En tant que consultant, je voyage beaucoup et je rencontre peu d’amoureux des réunions : « on passe notre temps en réunion », « on ne voit plus nos équipes… » etc. Dans une étude récente de 2022 (live career), 75% des répondants affirment pourtant que les réunions facilitent la prise de décisions car les échanges peuvent se faire directement et l’intelligence collective peut être mobilisée… Ou le bât blesse-t-il alors ?
Premier point : la fréquence des réunions. Les cadres passent aujourd’hui en moyenne 15 heures par semaine en réunion, dans une douzaine de réunions différentes environ. Dans une enquête BFMTV récente, seuls 14% des cadres disent refuser de participer à des réunions alors que seules 1/3 des réunions environ les intéressent vraiment. D’ailleurs, vous avez sans doute remarqué que l’attention en réunion est variable, 75% des cadres assument d’ailleurs faire autre chose en réunion que de suivre la réunion (mails, internet…).
Nous voilà donc devant un paradoxe : nous passons plus de temps en réunion que nous le souhaiterions et pourtant on y passe de plus en plus de temps ! Et le modèle « hybride » avec un télétravail normalisé n’y a pas changé grand-chose, si ce n’est qu’on ne voit plus les participants faire autre chose pendant la réunion si leurs caméras sont coupées…
Second point : la durée et le contenu des réunions. Les réunions sont trop longues ! Plus d’1 h 30 en moyenne et parfois beaucoup plus. D’après les spécialistes du cerveau, nous ne sommes pas faits pour survivre à ce type d’épreuve, nous sommes aptes à être attentifs une grosse ½ heure et après c’est la débandade des neurones, sauf si apporte une pause ou une activité moins soutenue.

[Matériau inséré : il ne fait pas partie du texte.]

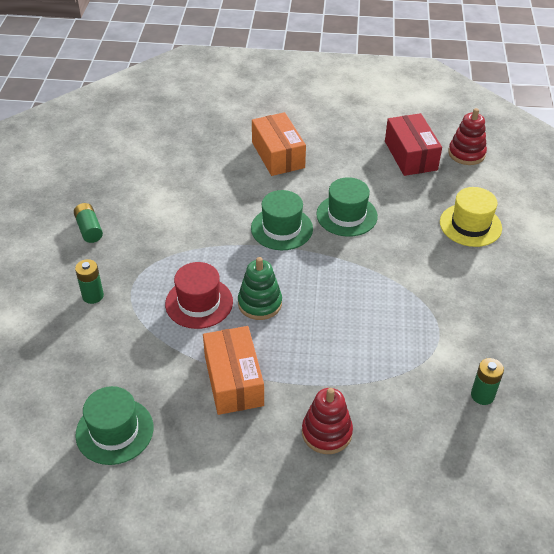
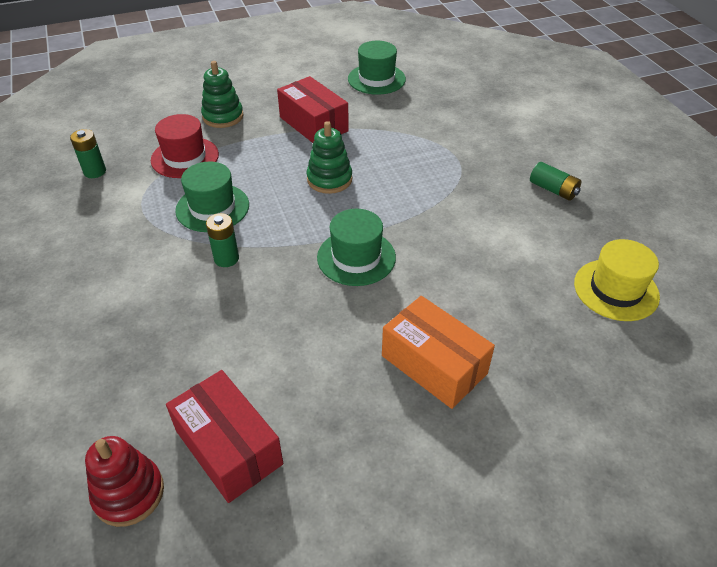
camera: 155 degrees right, 0 degrees up
(93, 296) = (481, 141): green battery -> green battery (226, 258)
(199, 303) = (385, 163): red hat -> red hat (185, 157)
(234, 380) = (313, 124): orange box -> red box
(326, 432) = (223, 116): red stacking toy -> green stacking toy
(346, 215) = (287, 301): green hat -> green hat (212, 208)
(470, 225) = (114, 345): yellow hat -> yellow hat (616, 290)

Dernier point, comment ne pas évoquer les marronniers que sont les heures de programmation peu adaptées, le manque de préparation des réunions, le manque de partage de la parole et bien sûr l’absence de suivi des décisions. Pas si simple d’animer une réunion efficace finalement, surtout qu’on n’a pas toujours le temps de les préparer car on est …en réunion.
Alors comment agir ? qui osera dire à la fin de la réunion qu’il ne l’a pas trouvé très utile, d’autant d’autant plus si elle est organisée par son supérieur hiérarchique ? il faut être téméraire pour s’attaquer à ce monument de nos organisations.

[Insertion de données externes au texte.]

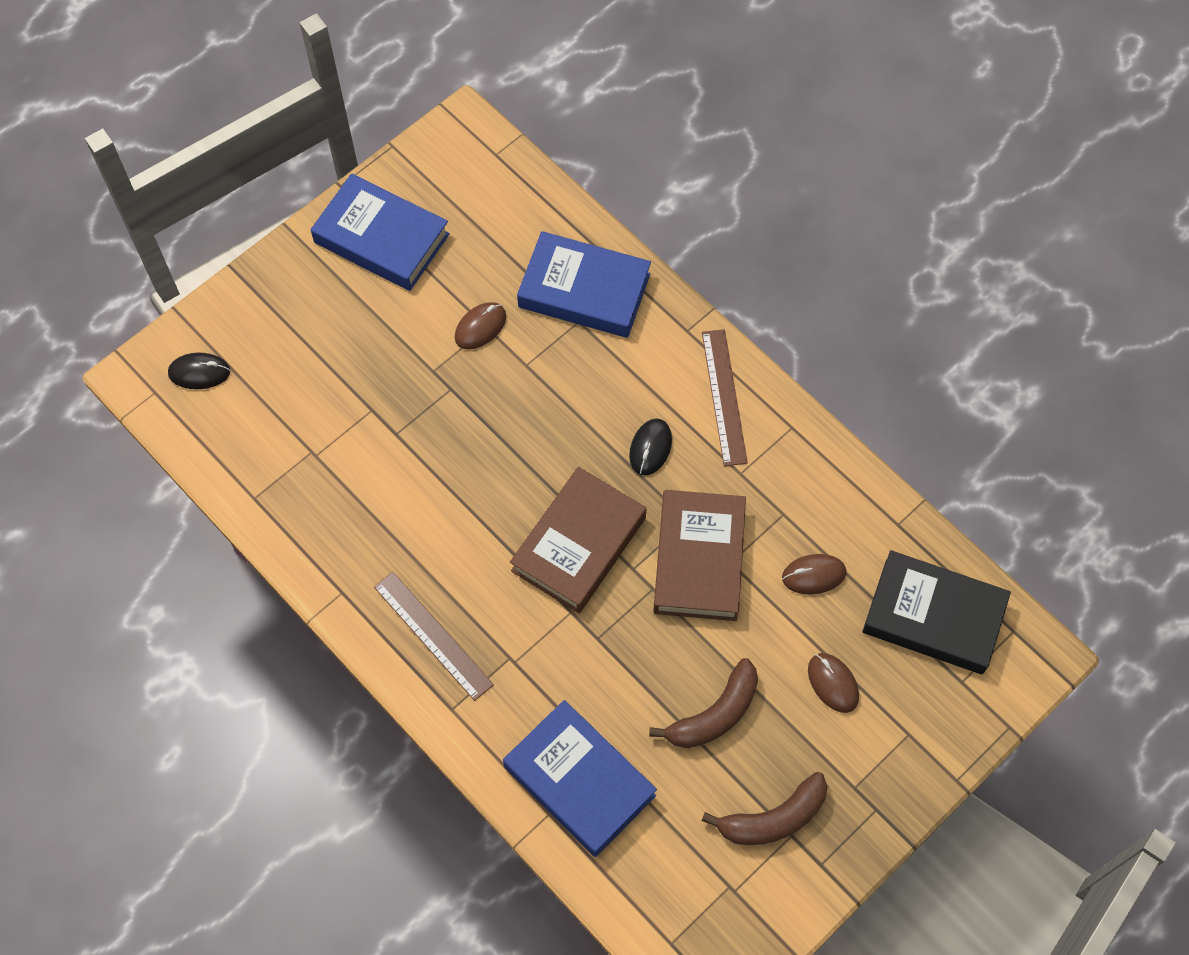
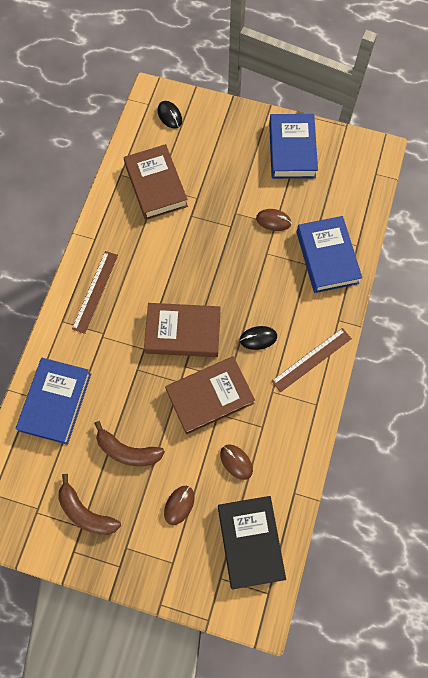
camera: 60 degrees right, 5 degrees up
(310, 456) = (156, 185): none -> brown book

Pour la réglementation italienne, un principe a été posé, toute nouvelle loi se substitue à la précédente et se doit de répondre positivement aux questions suivantes :
-est-elle absolument nécessaire ?
-est-elle cohérente avec les autres lois en place ?
-donne t’elle des objectifs et des moyens d’action pour garantir sa mise en œuvre ? est-elle claire et compréhensible ?
Dans cet esprit, chez un de mes clients, nous avons établi une méthode pour « déréunioniser » l’entreprise, tout en conservant les instances utiles et nécessaires, nous l’avons appelé le « lean meeting », elle vise à appliquer les principes du lean management aux réunions.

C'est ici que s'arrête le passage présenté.